Automatic batching and scaling
Multi-GPU support out of the box

Triton Inference Server

Production serving layer:

Model ensemble and pipeline support
Dynamic batching
Multi-framework support (TensorRT, PyTorch, ONNX)
Metrics and monitoring (Prometheus)
Model versioning and A/B testing

AMD ROCm & MI300X

AMD's ROCm platform has matured significantly, achieving first-class support in vLLM as of January 2026.

MI300X Architecture

Hardware Specifications

Compute Dies: 8 XCDs (Accelerator Complex Dies)
Compute Units: 304 total (38 per XCD)
Memory: 192 GB HBM3 unified
Memory Bandwidth: 5.3 TB/s (higher than H100's 3.35 TB/s)
FP8 Support: Native via CDNA 3

Why MI300X Excels at Decode

Decode phase is memory-bandwidth-bound. MI300X's higher HBM bandwidth provides advantage:

GPU	HBM Bandwidth	Decode Advantage
H100 SXM	3.35 TB/s	Baseline
MI300X	5.3 TB/s	+58% theoretical
H200	4.8 TB/s	+43%

Real-world results show MI300X matching or exceeding H100 for batch sizes 1-64 in decode-heavy workloads.

ROCm Software Stack

┌─────────────────────────────────────────────────────────┐
│                    vLLM / SGLang                         │
├─────────────────────────────────────────────────────────┤
│                   AITER Kernels                          │
│  (Attention, FP8 GEMM, Fused Ops)                       │
├─────────────────────────────────────────────────────────┤
│                    Triton / hipBLAS                      │
├─────────────────────────────────────────────────────────┤
│                       ROCm / HIP                         │
└─────────────────────────────────────────────────────────┘

vLLM on ROCm (January 2026 Status)

First-class platform: Pre-built Docker images on Docker Hub
Test coverage: 93% of test groups passing (up from 37% in Nov 2025)
No source builds needed: docker pull rocm/vllm-omni

Key Optimizations

Optimization	Impact
AITER FP8 kernels	Native FP8 compute
Fused LayerNorm/SiLU FP8	Reduced memory traffic
Optimized PagedAttention	Assembly-level tuning
fastsafetensors	Faster model loading
Multimodal batch parallelism	45% throughput gain on vision

GPU Partitioning

MI300X supports hardware-enforced partitioning for multi-tenant deployments:

# Run multiple vLLM instances on partitioned MI300X
# Each instance gets isolated GPU resources

Instance 1: 1/2 of MI300X (96GB, 152 CUs)
Instance 2: 1/2 of MI300X (96GB, 152 CUs)

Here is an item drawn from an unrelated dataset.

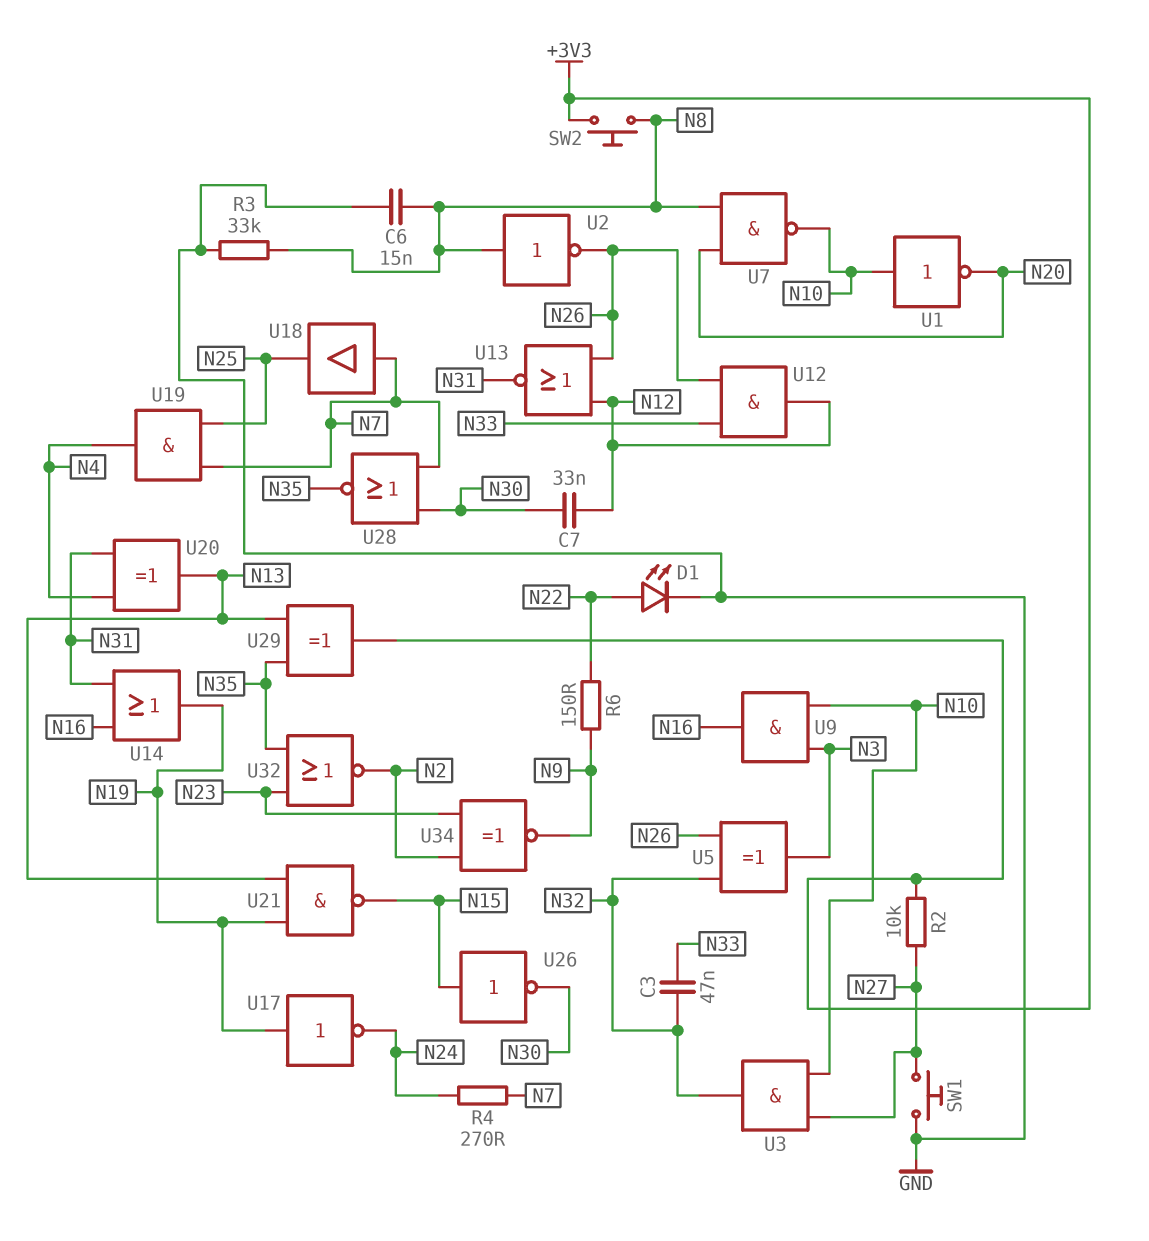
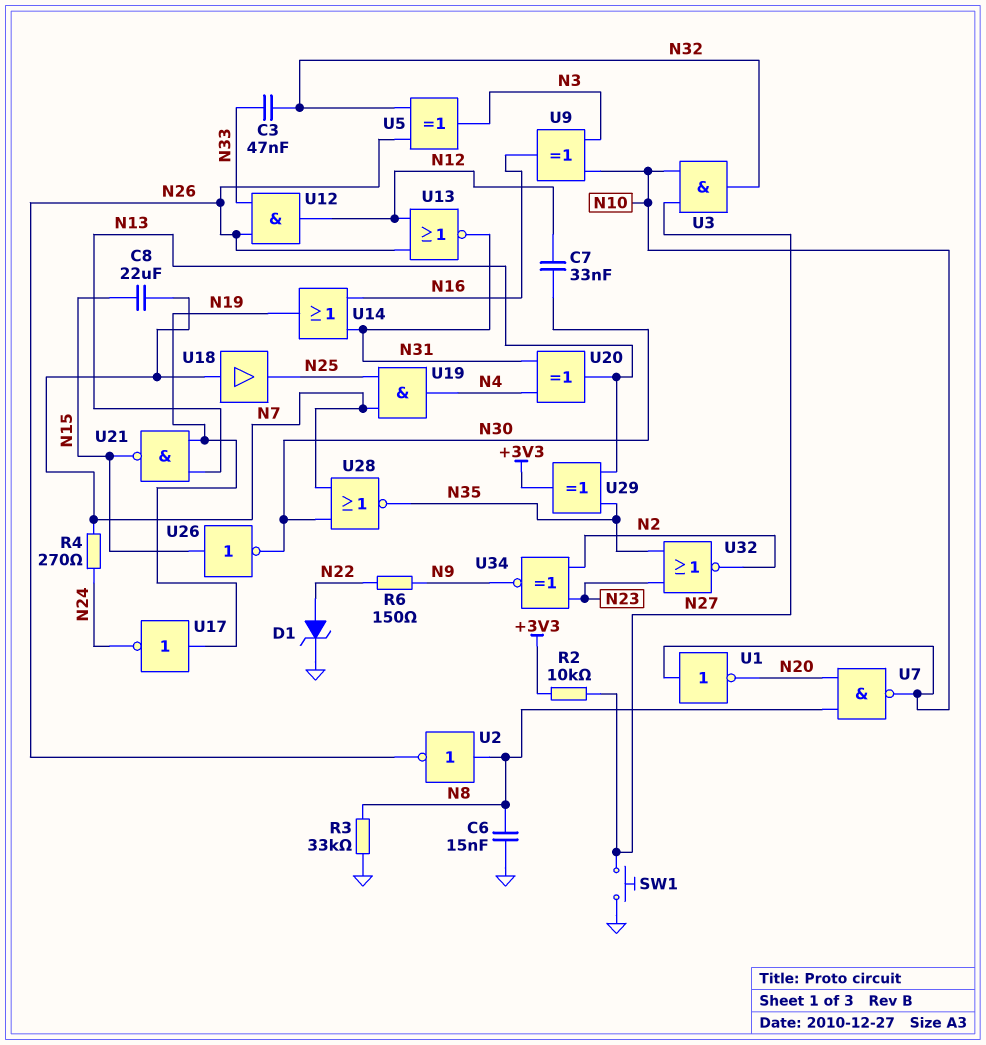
C8: none -> 22uF (N7, N15)
D1: LED (A N22, K GND) -> zener (A N22, K GND)
SW2: button (+3V3, N8) -> none
U9: AND (in N3, in N10, out N16) -> XOR (in N3, in N10, out N16)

# Or 4-way partition for smaller models
Instance 1-4: 1/4 of MI300X each (48GB, 76 CUs)

Known Limitations

MoE Regression

AITER has known issues with MoE models (Mixtral, DeepSeek-R1). For MoE workloads, use older image: rocm/vllm:rocm7.0.0_vllm_0.11.1_20251103

RCCL vs NCCL

RCCL is AMD's collective communication library (NCCL equivalent):

Meta's DDA solutions show 10-50% speedup over baseline RCCL
Active development to close gap with NCCL
InfiniBand and RoCE support

Parallelism Strategies

Scaling inference across multiple GPUs requires understanding when to use each parallelism strategy.

Tensor Parallelism (TP)

Splits individual weight matrices across GPUs. Each GPU holds a slice of every layer.

Single GPU:
  Linear layer: W (4096 × 4096) = 64MB

TP=4 (4 GPUs):
  GPU 0: W[:, 0:1024]    (4096 × 1024) = 16MB
  GPU 1: W[:, 1024:2048] (4096 × 1024) = 16MB
  GPU 2: W[:, 2048:3072] (4096 × 1024) = 16MB
  GPU 3: W[:, 3072:4096] (4096 × 1024) = 16MB

  Forward pass: Each GPU computes partial result
  All-reduce: Synchronize results across GPUs

Communication: All-reduce after every transformer block

Best for: Single node, high-bandwidth NVLink interconnect

Scaling limit: TP=8 typical max (communication overhead)

Pipeline Parallelism (PP)

Splits model vertically by layers. Each GPU holds consecutive layers.

PP=4 for 32-layer model:
  GPU 0: Layers 0-7   (embedding + first 8 transformer blocks)
  GPU 1: Layers 8-15
  GPU 2: Layers 16-23
  GPU 3: Layers 24-31 (+ output projection)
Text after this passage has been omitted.